Aronpm is of the opinion that sentences are much superior to images for 3BLD. (He even uses sentences for big cubes and multi as well.) So I decided to give it a try. Even without a pre-memorized list of words, I am finding sentences far superior to images thus far. I have probably done less than 10 attempts using sentences, and already I have broken my personal best by about 20 seconds. However, I feel that a more systematic approach could make this memorization method even faster. Sentences still require creativity and the linking of letter pair words/phrases with others to make a coherent, sensible sentence. Sentence length can vary greatly from solve to solve, depending on how easy it happens to be to the words you use for one letter pair to the next. 

But what if we could take sentences one step further to produce an almost completely brain-dead method that requires absolutely no creativity and creates extremely condensed memorization every time? My proposal is this; a method that uses a predefined sequence of different word types (noun, verbs, adjectives, etc) that would allow you to create a syntactically (but not necessarily semantically) correct phrase or sentence every time, without using ANY additional words in between them, an exception being words like “the, a, an, etc”. This method would be almost as fast and condensed as letter pair sounds, but would stick in your memory for a slightly longer amount of time.

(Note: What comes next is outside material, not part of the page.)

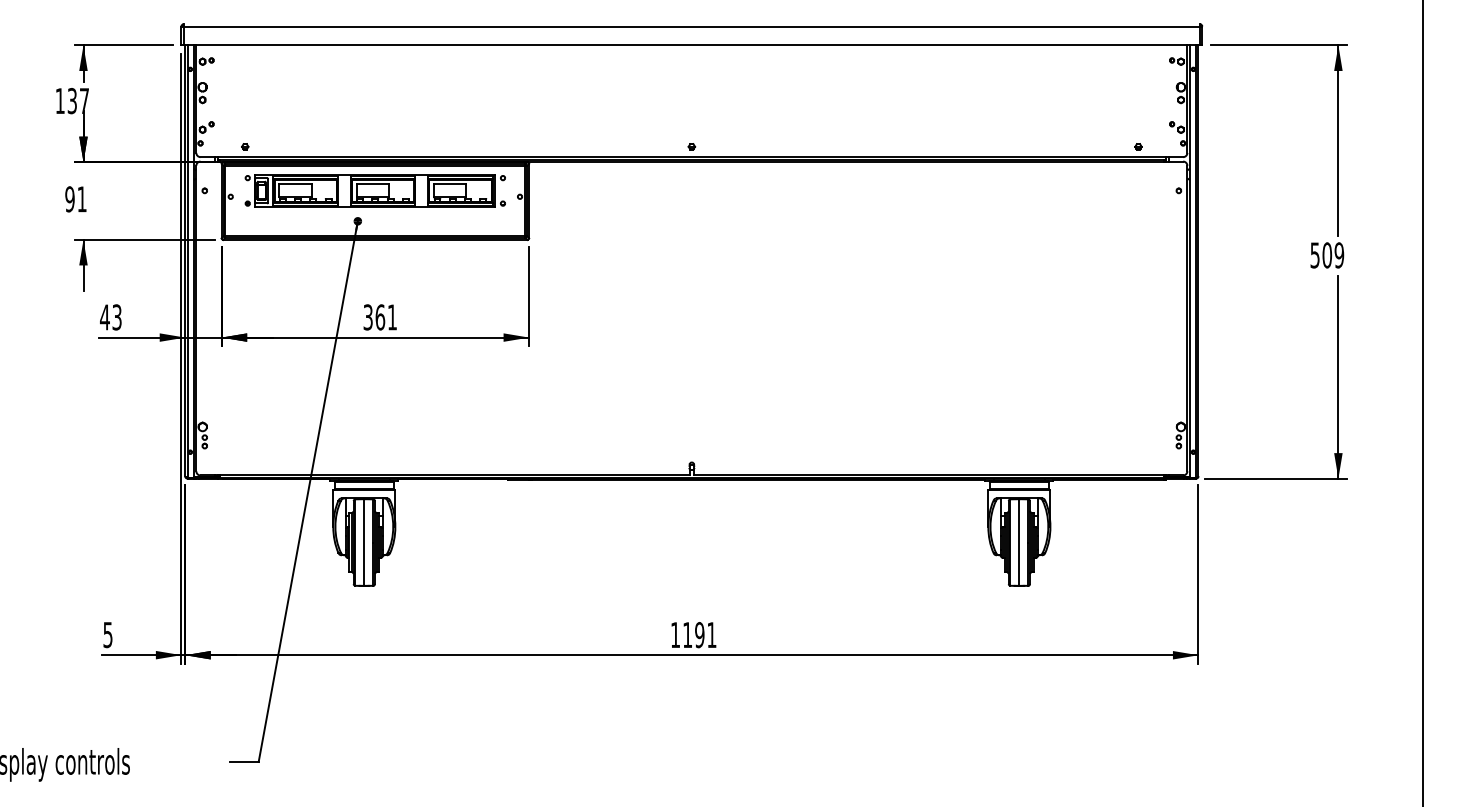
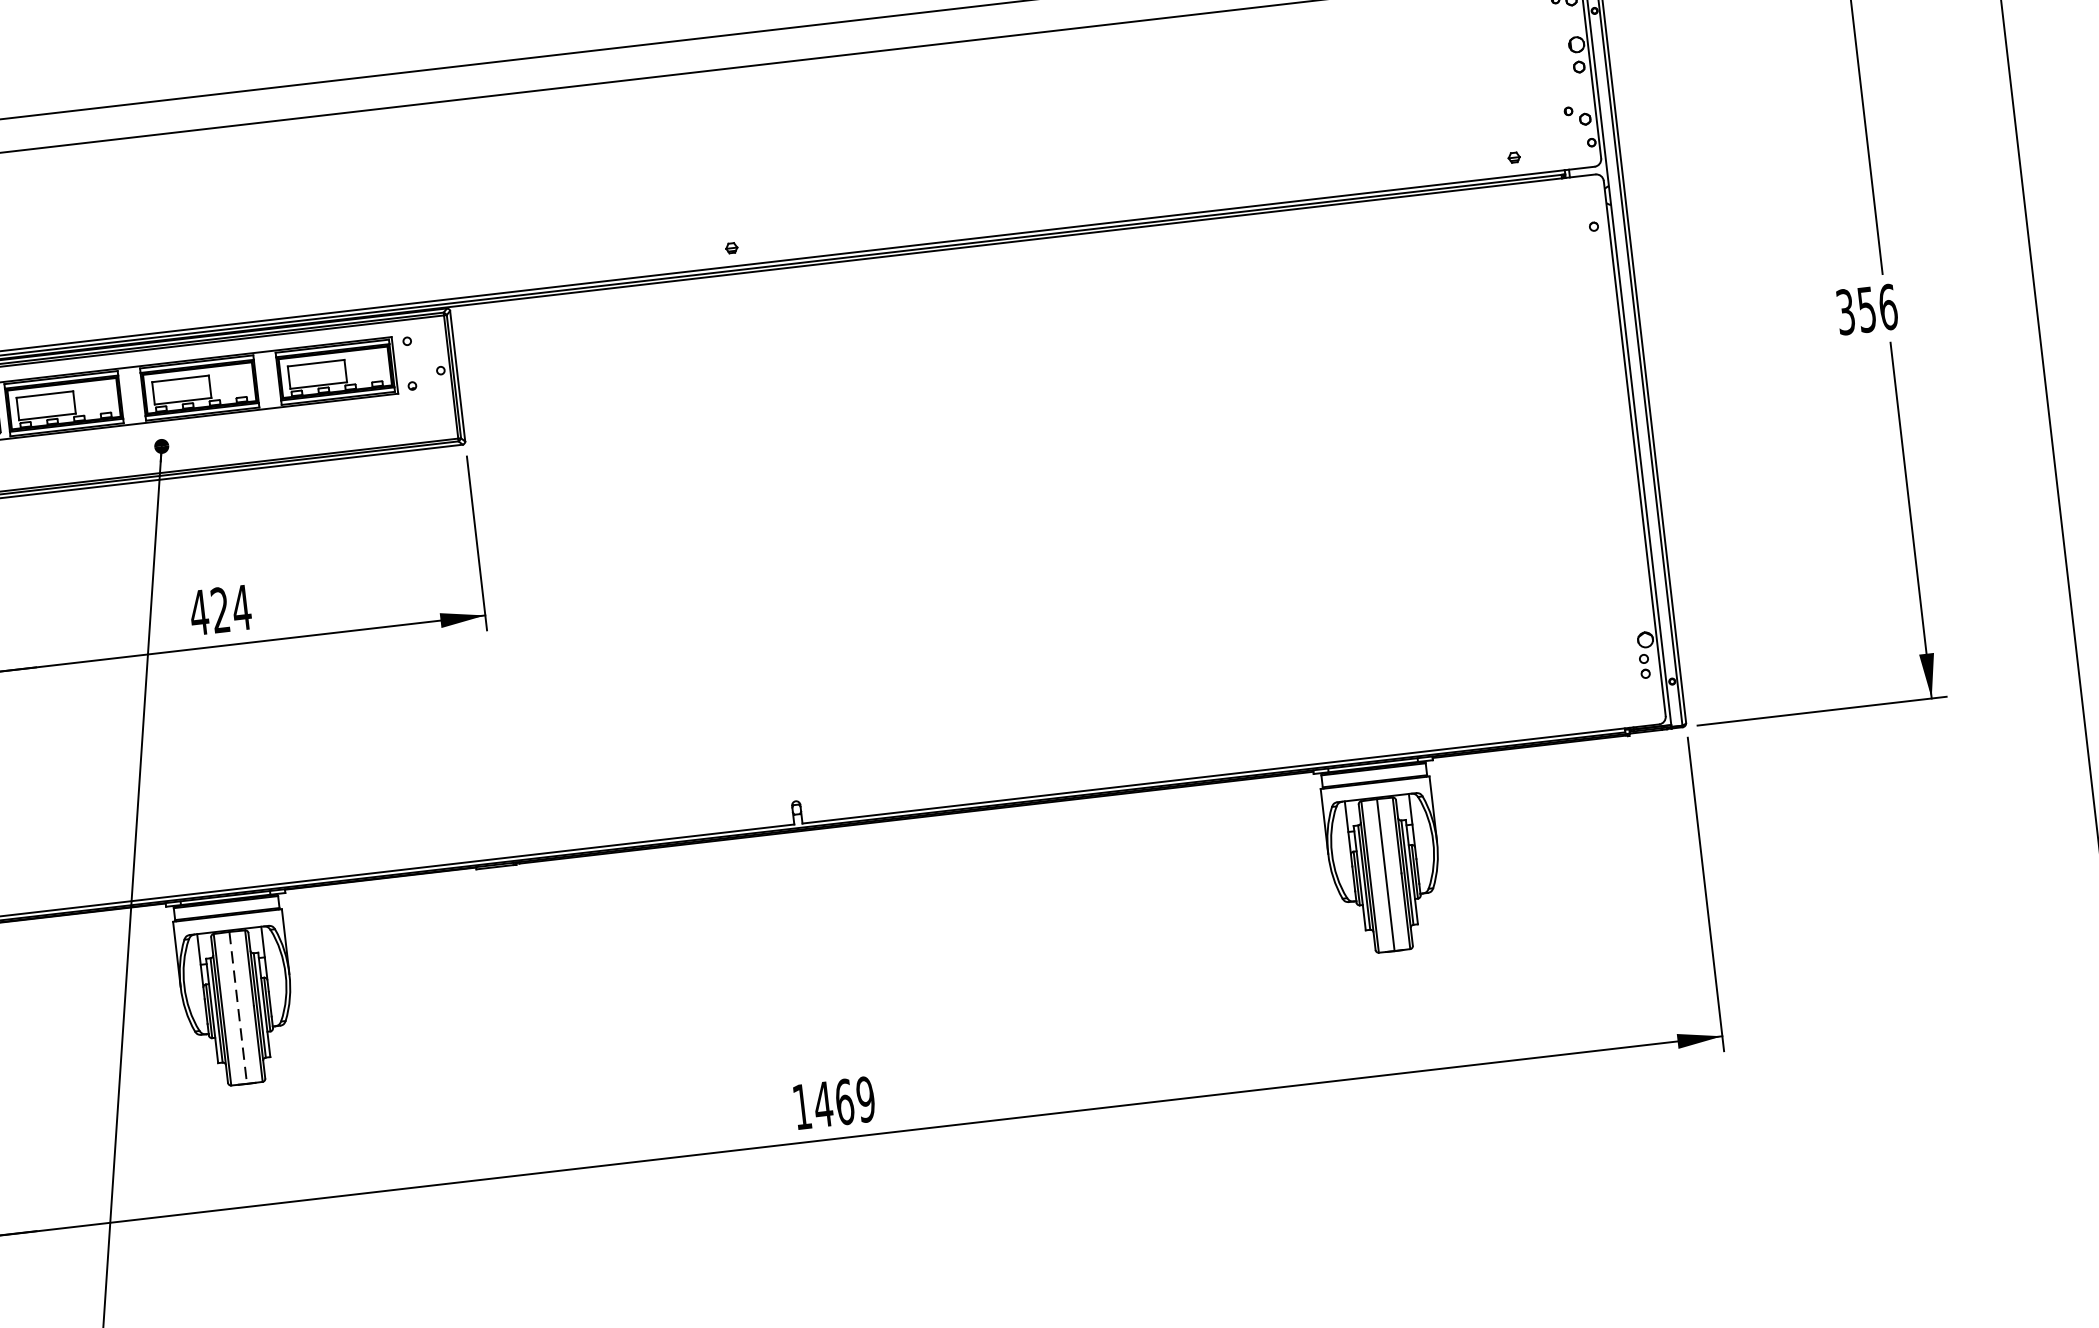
text: (1327, 255) -> (1867, 309), 509 -> 356
text: (380, 317) -> (220, 610), 361 -> 424
line: (364, 543) -> (238, 1009), solid -> dashed
text: (699, 635) -> (844, 1102), 1191 -> 1469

I should note here that whether or not the sentence makes sense is unimportant. The resulting absurdity often makes the sentence even more memorable. For example, SLBUJUGR might yield the phrase “Slippery buildings jump graciously.” Another example is this completely nonsensical but grammatically correct sentence: "Colorless green ideas sleep furiously." As you can see, this method is actually very similar to the popular word game “Mad Libs”, and unless someone has put forth a serious proposal similar to this, I am considering adopting this name to describe this method.

I suppose I should provide an example sequence that could be used, although this is only the first one I have come up with:

Adjective , Noun, Verb, Noun, Adverb

SLTHPHRDNV -> Sly (SL) thing (TH) punches (PH) a rod (RD) nervously (NV)

It is important that any number of targets under 10 be able to fit with this structure, as this is the maximum number of targets you can have for corners (excluding ones twisted in place). For example, chopping the last 1 or 2 words off of the above sentence still yields something that flows nicely.
I suppose this method could be extended even further with a sort of flowcharting approach, but I haven’t put much thought to this.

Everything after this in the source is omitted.